Seluruh usaha tidak luput dari dampak masa krisis, terutama usaha mikro, kecil, dan menengah). Para pengusaha menjadi kelabakan karena tidak siap menghadapi situasi dan kondisi yang tak terduga, yang mengancam keberlangsungan usahanya. Seperti kekacauan rantai pasokan, hilangnya peluang kerja sama usaha, utang, arus kas yang buruk, penipuan oleh karyawan, hingga perubahan cara berinteraksi dan berkomunikasi.
Namun, bukan berarti menyerah begitu saja. Ada beragam usaha yang mampu bertahan, bahkan makin melesat di kala pandemi. Berikut ini tipsyang bisa diterapkan agar mampu bertahan di tengah krisis usaha.
Terapkan Teknik Pemasaran Hemat Budget.
Pemasaran biasanya menjadi bagian pertama yang dipangkas oleh usaha yang sedang bertahan di tengah krisis usaha. Namun, dengan berkurangnya periklanan dan pemasaran, prospek malah menjadi turun dan berisiko mengakibatkan lingkaran setan.
Solusinya, jangan kurangi aktivitas pemasaran, tetapi gantikan dengan alternatif hemat budget. Opsi yang dapat dipilih, misalnya, memperluas koneksi dan relasi dengan komunitas bisnis, SEO, email marketing, dan pemasaran daring melalui iklan Instagram.
Cermat Dalam Memangkas Biaya
Saat Anda mencoba untuk bertahan di tengah krisis usaha, pemangkasan biaya merupakan langkah yang biasa diambil oleh perusahaan. Namun, tidak boleh sembarangan melakukannya, terutama jika Anda memiliki usaha kecil.

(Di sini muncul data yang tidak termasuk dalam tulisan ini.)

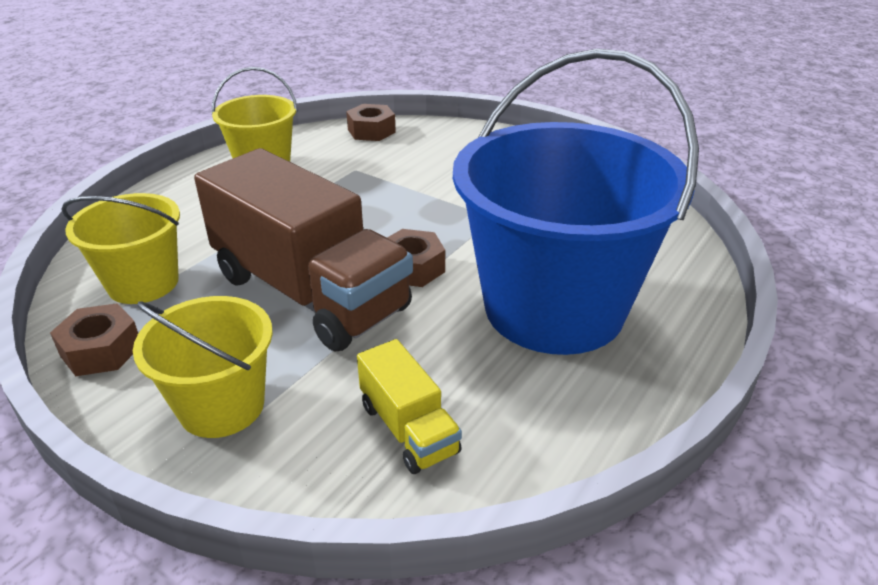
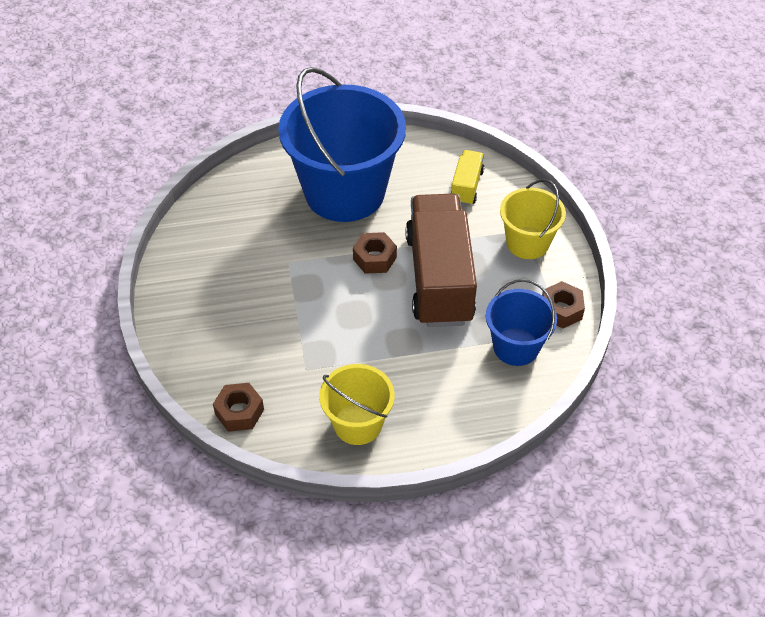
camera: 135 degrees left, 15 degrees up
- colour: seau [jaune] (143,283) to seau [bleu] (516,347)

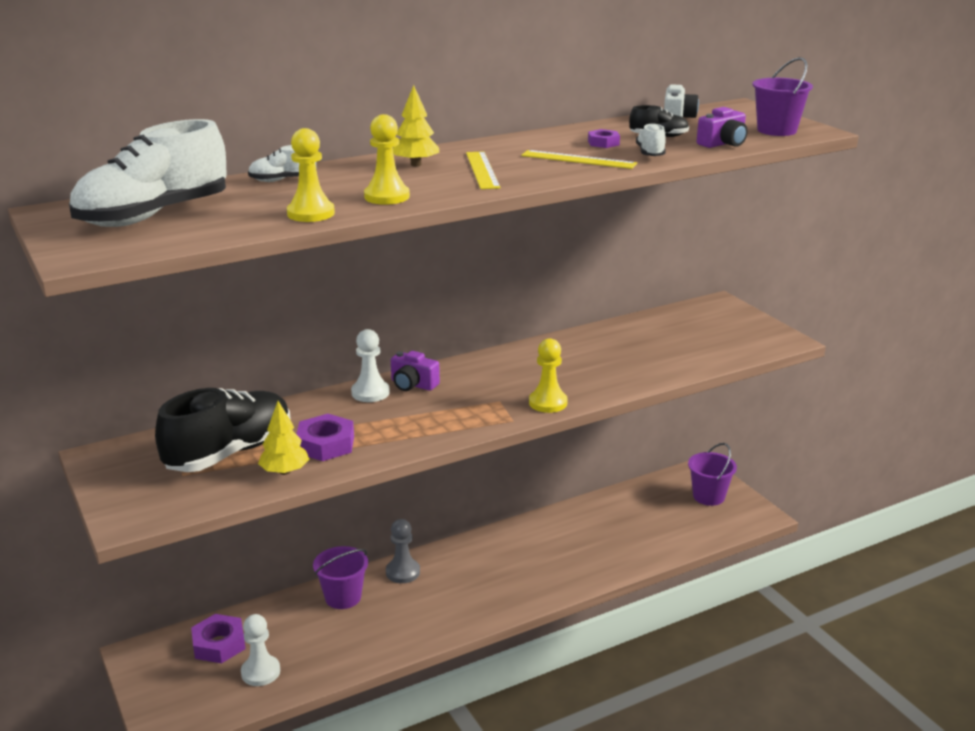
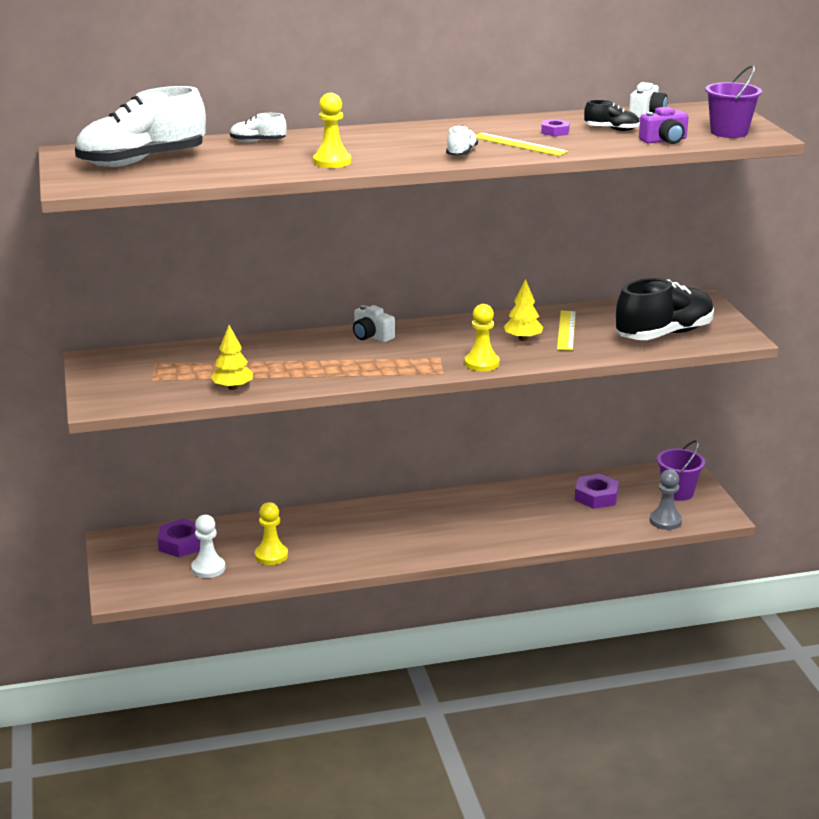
camera: 15 degrees right, 0 degrees up
- relocated: pion [jaune] (311,213) to (271,555)
- colour: appareil photo [violet] (413,384) to appareil photo [blanc] (371,336)
- relocated: chaussure [blanc] (650,153) to (461,153)
- relocated: arbre [jaune] (416,164) to (523,339)
- relocated: règle [jaune] (482,170) to (566,330)
- relocated: écrou [violet] (325,444) to (596,496)
- relocated: chaussure [noir] (230,453) to (664,334)
- relocated: pion [gris] (403,572) to (665,521)
- missing: seau [violet] (343,597)
- missing: pion [blanc] (370,393)

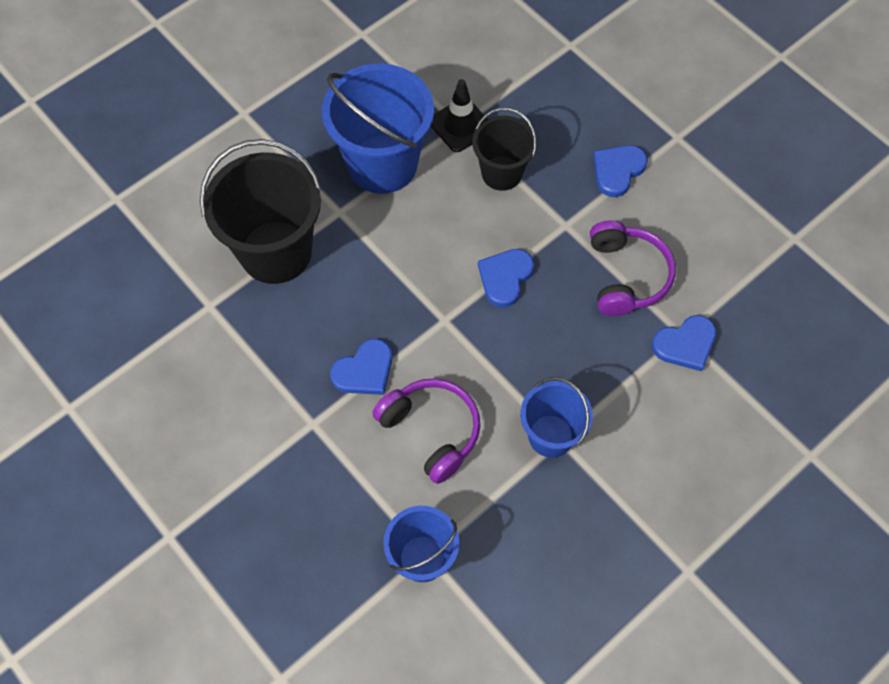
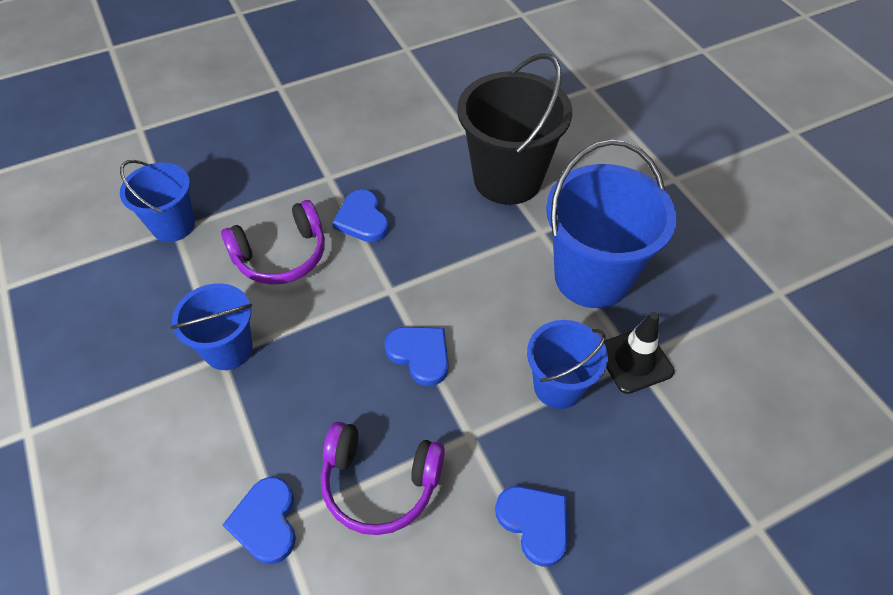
camera: 105 degrees right, 10 degrees down
- colour: seau [noir] (501,173) to seau [bleu] (558,386)

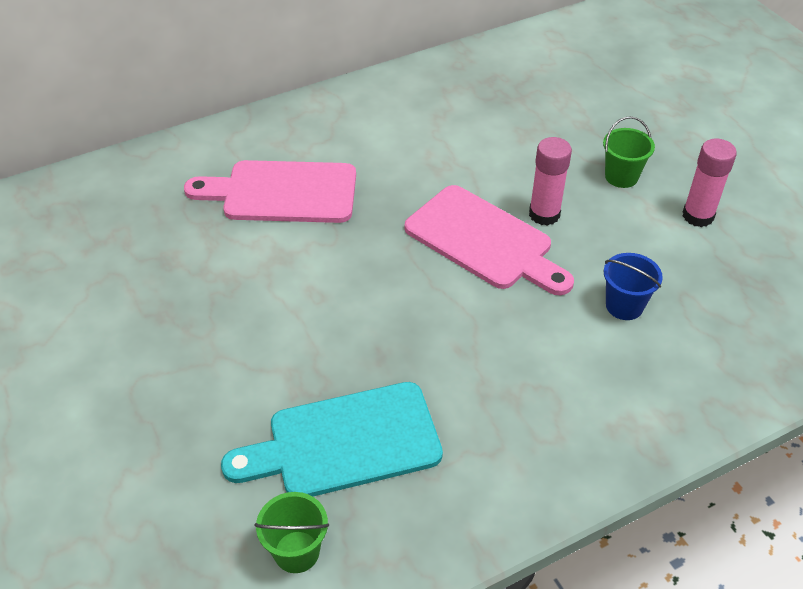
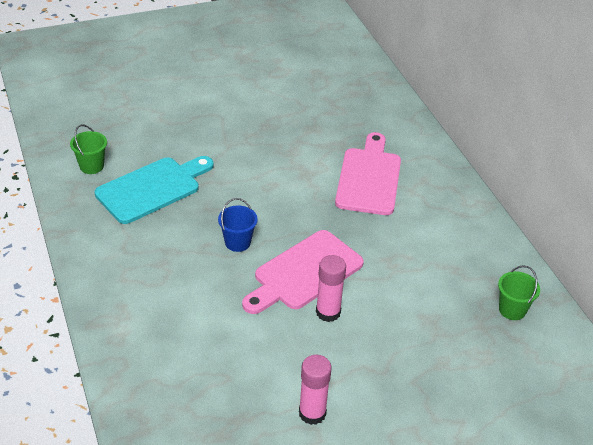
camera: 95 degrees right, 5 degrees down
- spun: planche à découper [turquoise] (345,442) = (152,189) 60 degrees clockwise
- relocated: seau [bleu] (624,306) to (237,242)
- relocated: seau [vert] (621,176) to (512,310)

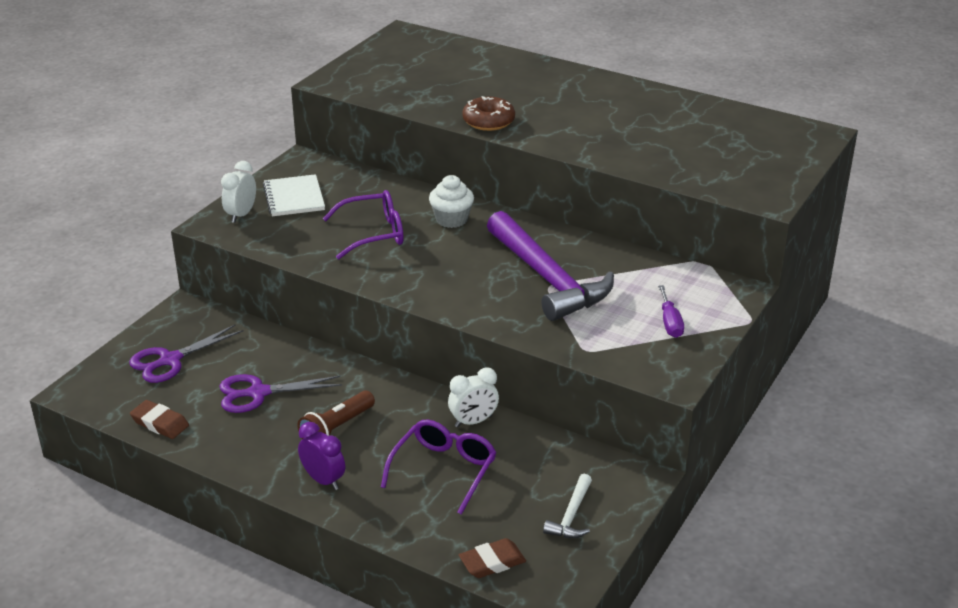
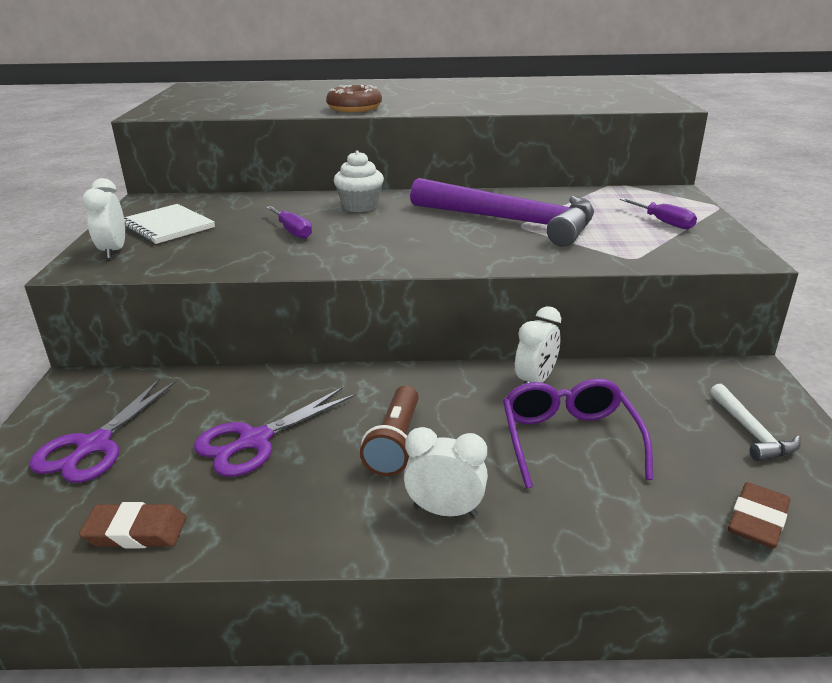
camera: 30 degrees left, 5 degrees down
- exchanged: lunettes [violet] (374,233) to tournevis [violet] (292,231)
- colour: réveil [violet] (323,480) to réveil [blanc] (445,511)

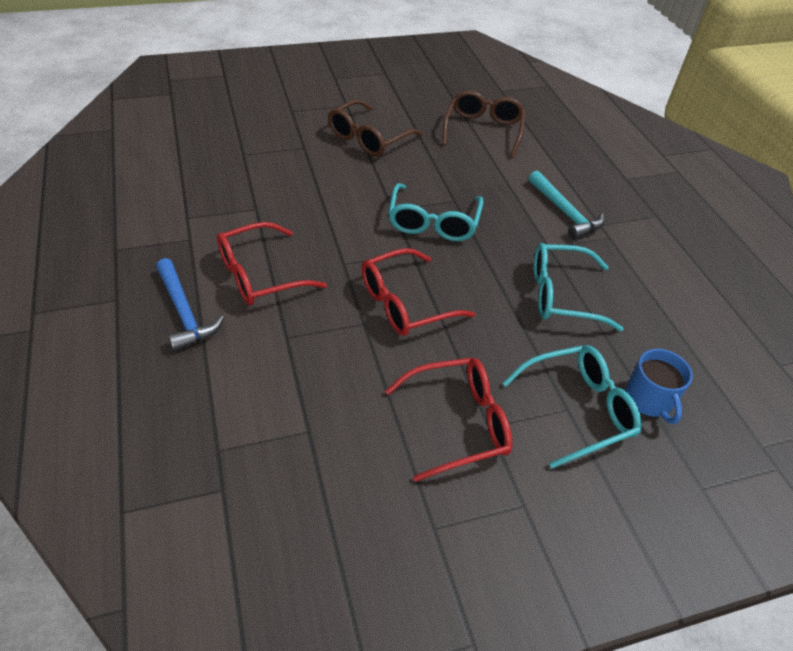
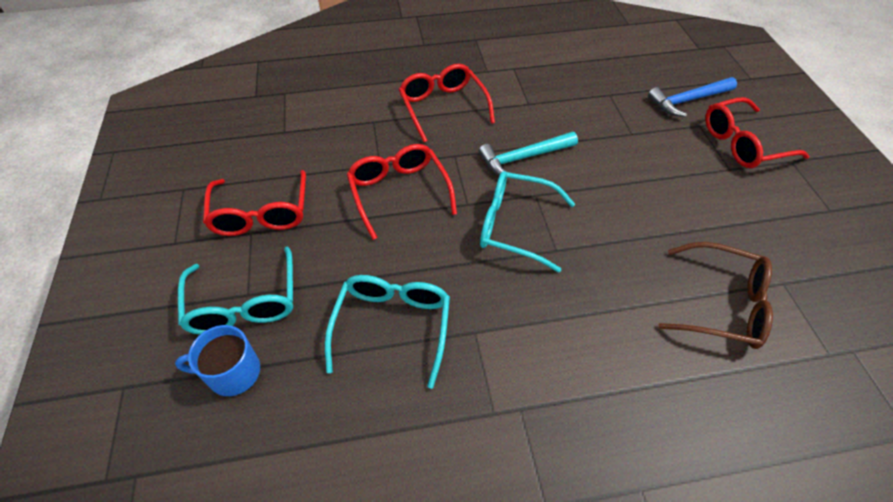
camera: 100 degrees right, 5 degrees up
- relocated: marteau [turquoise] (565,212) to (523,158)
- relocated: marteau [bleu] (184,312) to (687,100)
- appeared: lunettes [rouge] (742,143)
- missing: lunettes [marron] (368,138)

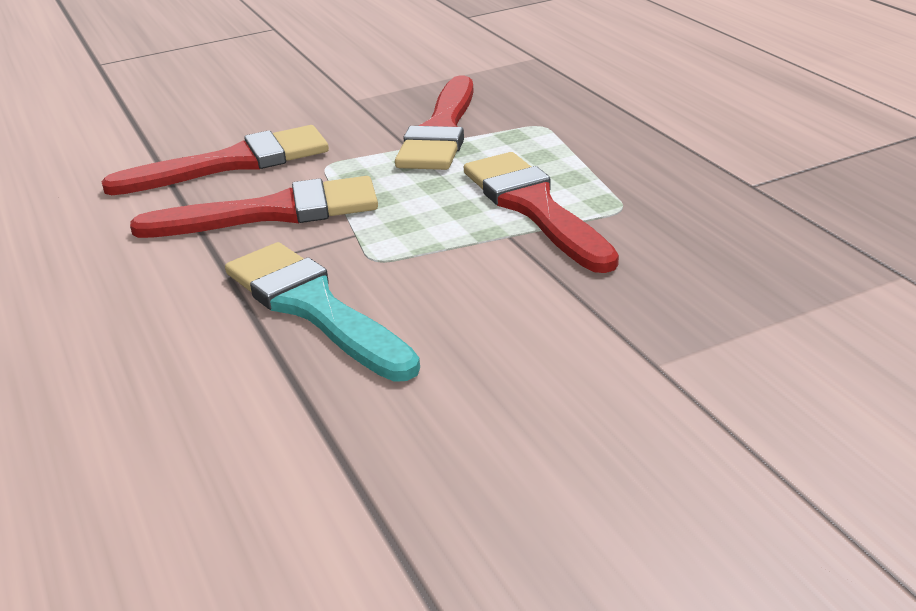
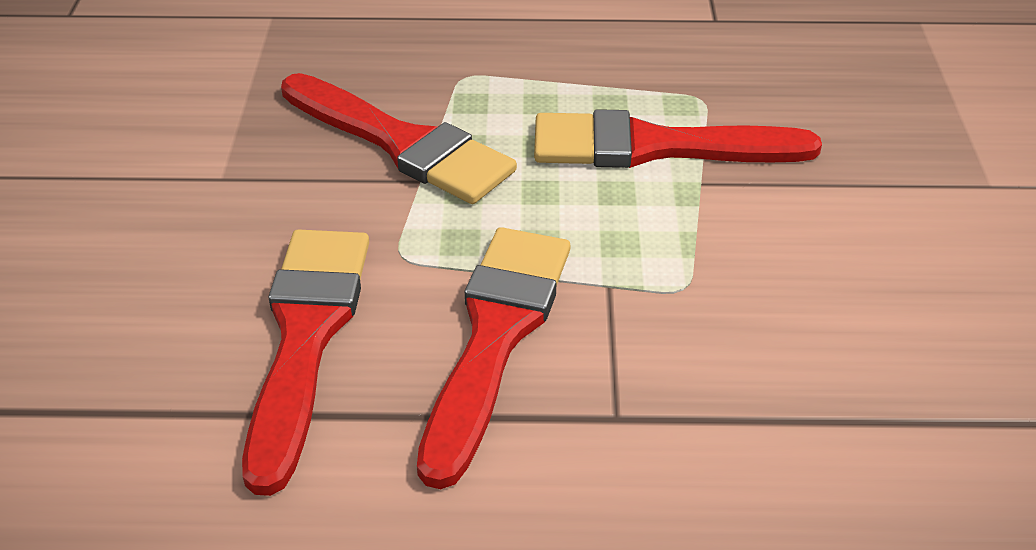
camera: 65 degrees left, 10 degrees up
- missing: pinceau [turquoise] (314,308)

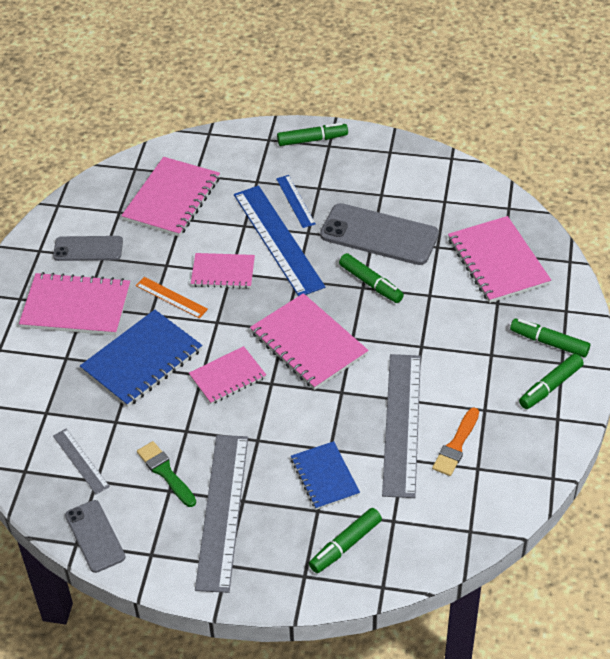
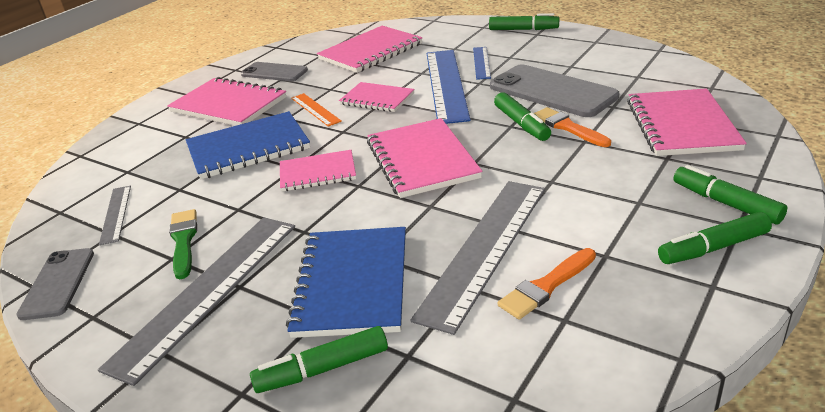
camera: 25 degrees right, 15 degrees down
- size: carnet [bleu] (325,477) = (352,283) x1.60
- appeared: pinceau [orange] (568,127)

Para pelaku UMKM harus memangkas dana secara presisi. Jangan terlalu banyak memotong biaya yang malah berisiko membuat usaha tidak dapat dipulihkan. Jangan pula memotong terlalu sedikit supaya arus kas tidak bermasalah. Jadi, tentukan secermat mungkin hal-hal dan jumlah yang perlu dipangkas, ya!